Batı aklına sahip Avrupa, daha önce Bosna-Hersek, Çeçenistan, sonra Gürcistan ve Kırım'da deneyimlemiş olmasına rağmen kendi topraklarında da savaşın yaşanabileceğini kavrayamıyor. Bu akıl, liberal Avrupa'nın barbarlığına geri dönebileceğine her seferinde karşı çıktı. Ancak tankların, uçakların ve topların Avrupa şehirlerini yok ettiğini, Avrupa topraklarında Avrupalıların öldürüldüğünü, hayatın bozulduğunu, enerji fiyatlarının yükseldiğini, ekranda beliren liderlerinin ona sakıncalı olanın gerçekleştiğini bildirdiğini görünce şok oldu.

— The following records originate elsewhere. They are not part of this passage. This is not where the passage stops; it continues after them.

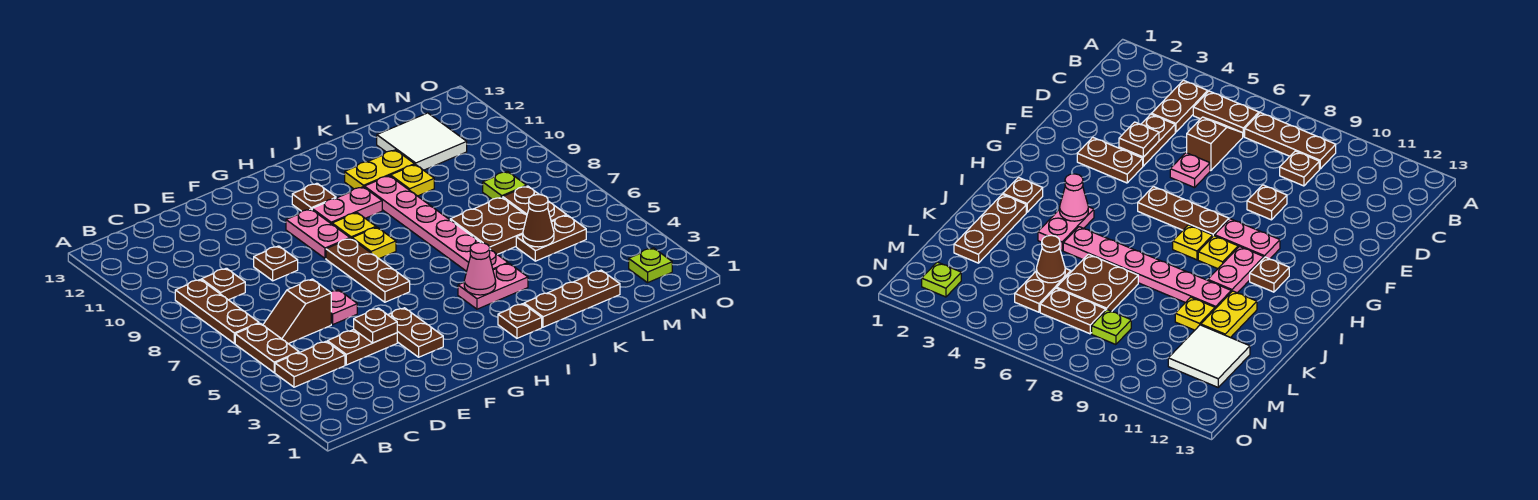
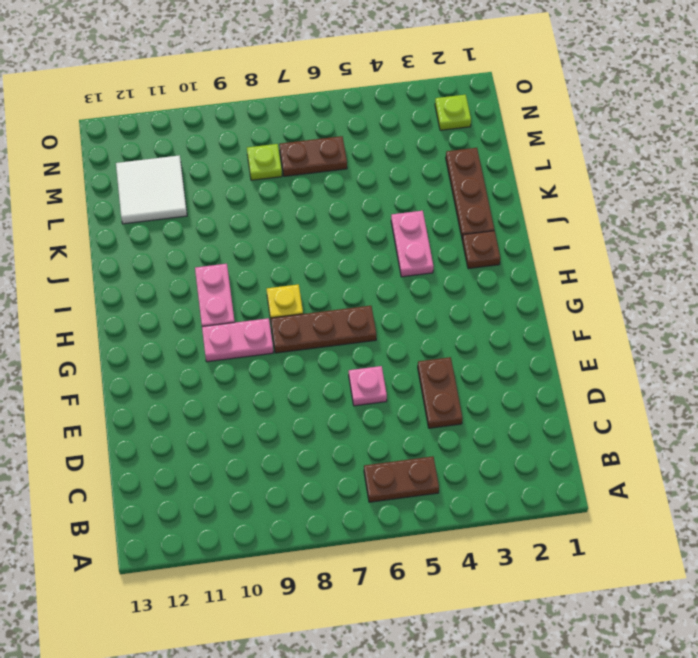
none -> brown plate B4:C4 level 1
none -> brown plate B7:B9 level 1
none -> brown slope C6:D6 level 1 top D
none -> brown plate C9 level 1

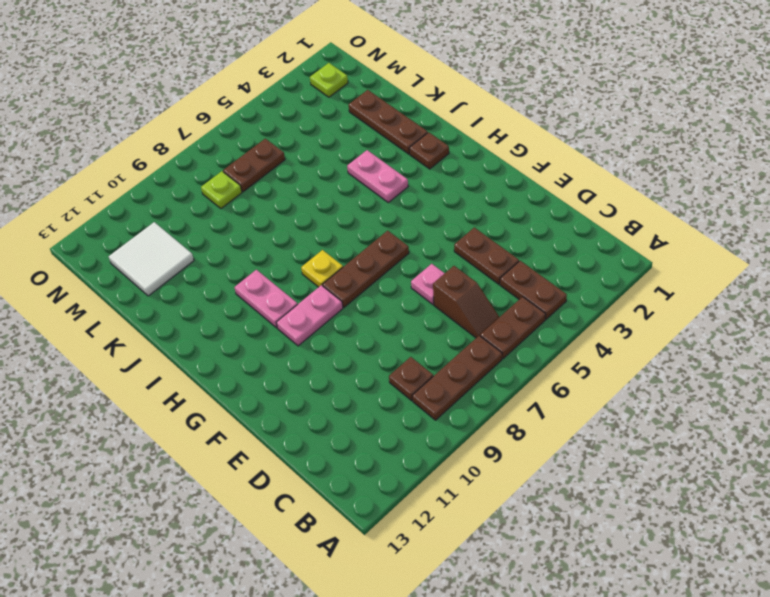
none -> brown plate E9 level 1
none -> brown plate F3:F4 level 1
none -> yellow plate H9 level 1
none -> brown plate H11 level 1

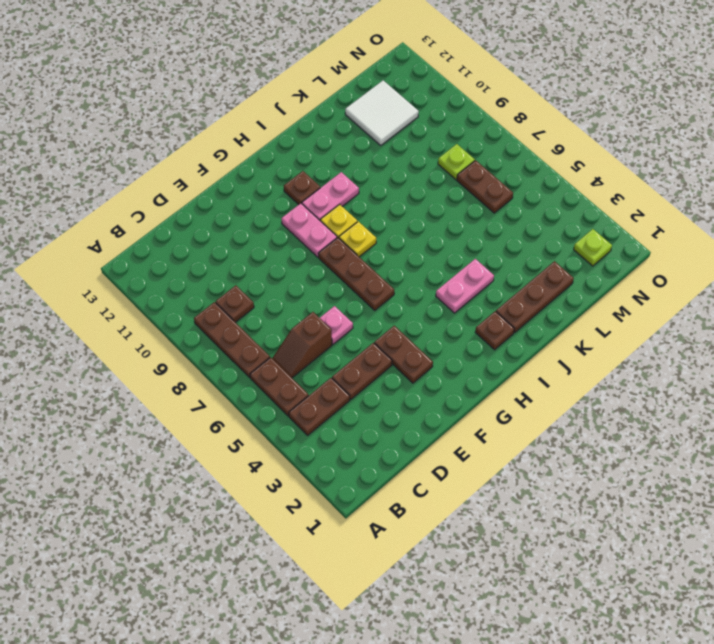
none -> brown plate E9 level 1
none -> pink plate J5:J10 level 1
none -> yellow plate J11:K11 level 1
none -> brown plate K6:L7 level 1

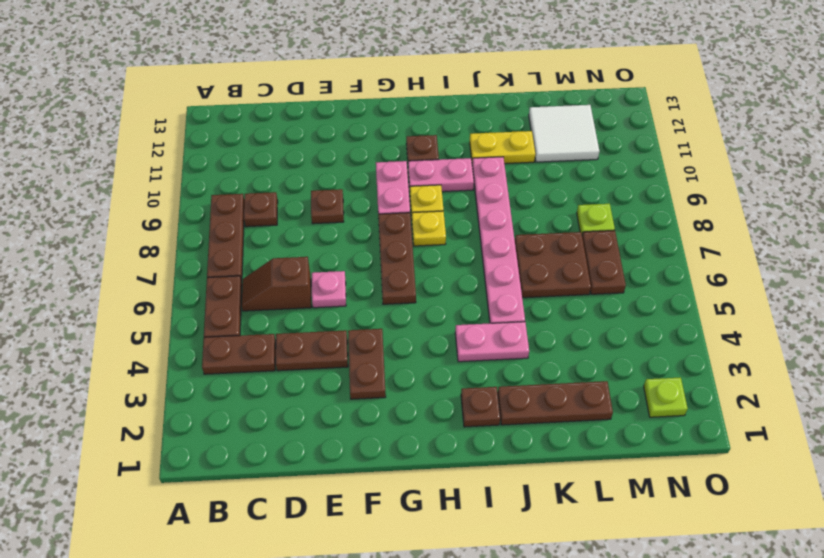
none -> yellow plate K10 level 1
none -> brown plate L5:M5 level 1
none -> brown plate E4 level 2
none -> pink cone I4 level 2

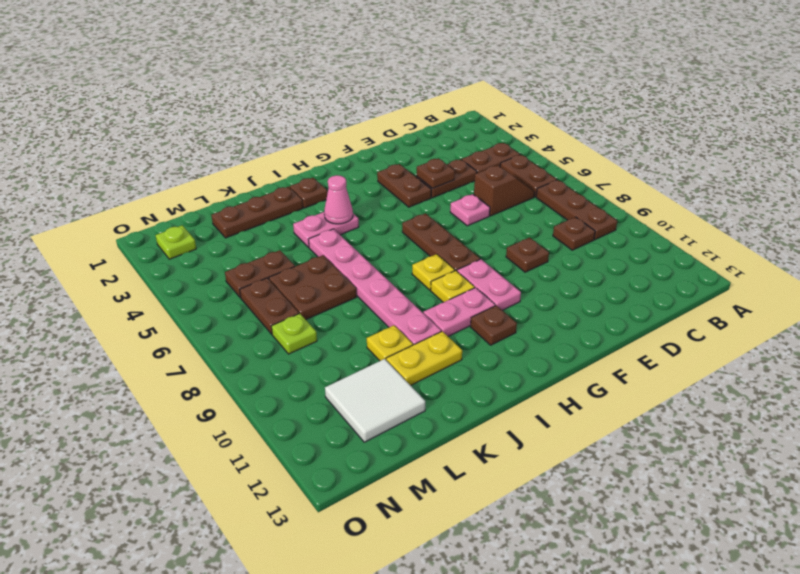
none -> brown cone L5 level 2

Bu şokla Avrupalılar, liderlerinin şu an yaşananların gerektirdiği gibi liderler olmadıklarını keşfettiler. Zira onu engellemek için önlemler almadılar. Birliklerine, kabiliyetlerine, ilkelerine ve davalarının haklılığına rağmen saldırgana karşı tek bir asker göndermeyi başaramadılar. Bu duygu onlara Avrupa'nın değişmesi gerektiğini hissettirdi. Almanya tarihinde ilk kez, silahlanma bütçesini 100 milyar dolar artırdığını ve Ukraynalılara savaş teçhizatı göndereceğini duyurdu. Tarafsız İsviçrelilerle ve Ruslarla uzlaşı içinde olan İsveç bile Ukraynalılara silah gönderdi. Avrupalılar yeni bir güvenlik sistemine ihtiyaçları olduğunu, bunun Avrupalı ​​olması ve Amerikalıların da arkasında oturması gerektiğini keşfettiler.
Almanya'nın özgün doğasına dönmesinin büyük sonuçları var. Çünkü Almanya ne zaman silahlansa sadece Avrupa değil dünya için de daha büyük bir sorun yarattı. İki dünya savaşının nedeni de oydu ve dönüşü Avrupa Kıtası’nın rolünü değiştirecek. Ama bu sefer dönüşü Avrupa liberalizmini korumak, Avrupa'nın Rus tehdidini savuşturma gücünü perçinlemek ve ekonomisini Çinli rakipten korumak için olacak. Bu Avrupa uyanışı, Çin’i kuşatmaya daha fazla zaman ayırmak için Avrupa Kıtası’nın daha büyük bir rol oynamasını, üzerindeki askeri yük ve sonuçlarını hafifletmesini isteyen Washington tarafından büyük bir memnuniyetle karşılanıyor. Rusya'ya uygulanan yaptırımlarla ortaya çıkışını gördüğümüz safları sıkı blok, Avrupa'nın bir arada kalması, ekonomisini Rus petrol ve doğal gazından uzakta inşa etmesi için Rusya'nın gerekli bir düşman olacağı yeni bir dünyanın başlangıcıdır. Böylece Avrupa özgürleşecek, Rusya ise gittikçe daha fazla Çin'in kollarına düşecek. Düştükçe de layık olduğu küresel güç rolünü kaybedecek ve ekonomi, para, donanım ve nüfuz açısından kendisinden daha zengin olan Çin kaynağına bağımlı hale gelecek. 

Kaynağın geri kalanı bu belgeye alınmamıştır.